A deep sigh burst from Mr. Owen's heart. "Amen," he said solemnly, "Amen.”

"To-night, in the early twilight, I shall see the cows all coming home from pasture, and precious little Blossom stand on the back stoop, waiting for me; but I shall never, never come! God bless you all! Forgive your poor Bennie."

Late that night the door of the "back stoop" opened softly and a little figure glided out, and down the foot-path that led to the road by the mill. She seemed rather flying than walking, turning her head neither to the right nor the left, looking only now and then to Heaven, and folding her hands, as if in prayer. Two hours later, the same young girl stood at the Mill Depot, watching the coming of the night train; and the conductor, as he reached down to lift her into the car, wondered at the tear-stained face that was upturned toward the bright lantern he held in his hand. questions and ready answers told him all; and no father could have cared more tenderly for his only child than he for our little Blossom. She was on her way to Washington, to ask President Lincoln for her brother's life. She had stolen away, leaving only a note to tell where and why she had gone. She had brought Bennie's letter with her; no good, kind heart, like the President's, could refuse to be melted by it. The next morning they reached New York, and the conductor hurried her on to Washington. Every minute, now, might be the means of saving her brother's life. And so, in an incredibly short time, Blossom, reached the Capital, and hastened immediately to the White House.

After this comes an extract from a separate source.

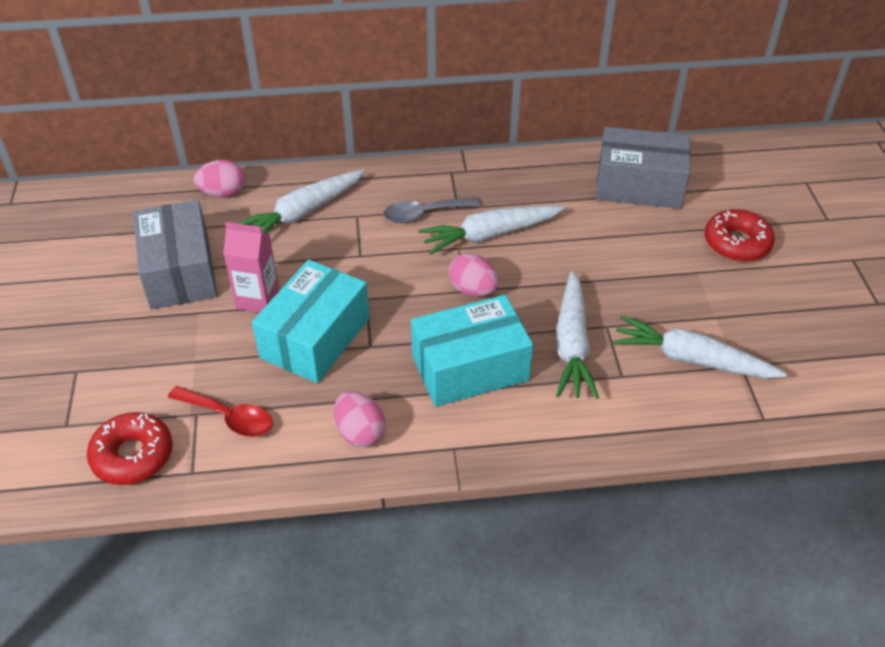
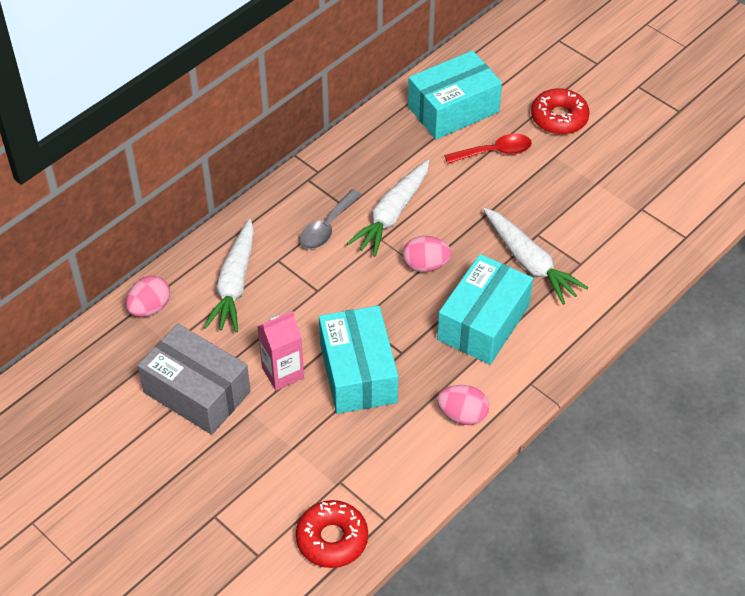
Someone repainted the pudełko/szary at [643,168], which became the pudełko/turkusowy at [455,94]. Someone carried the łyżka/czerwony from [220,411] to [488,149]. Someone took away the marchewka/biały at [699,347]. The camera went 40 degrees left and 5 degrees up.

The President had but just seated himself to the task of overlooking and signing important papers, when, without one word of announcement, the door softly opened, and Blossom, with downcast eyes and folded hands, stood before him.

"Well, my child," he said, in his pleasant, cheerful tones, "what do you want?"

"Bennie's life, please sir!" faltered Blossom.

“Bennie? Who is Bennie ?”

"My brother, sir. They are going to shoot him for sleeping at his post." "Oh, yes;" and Mr. Lincoln ran his eye over the papers before him.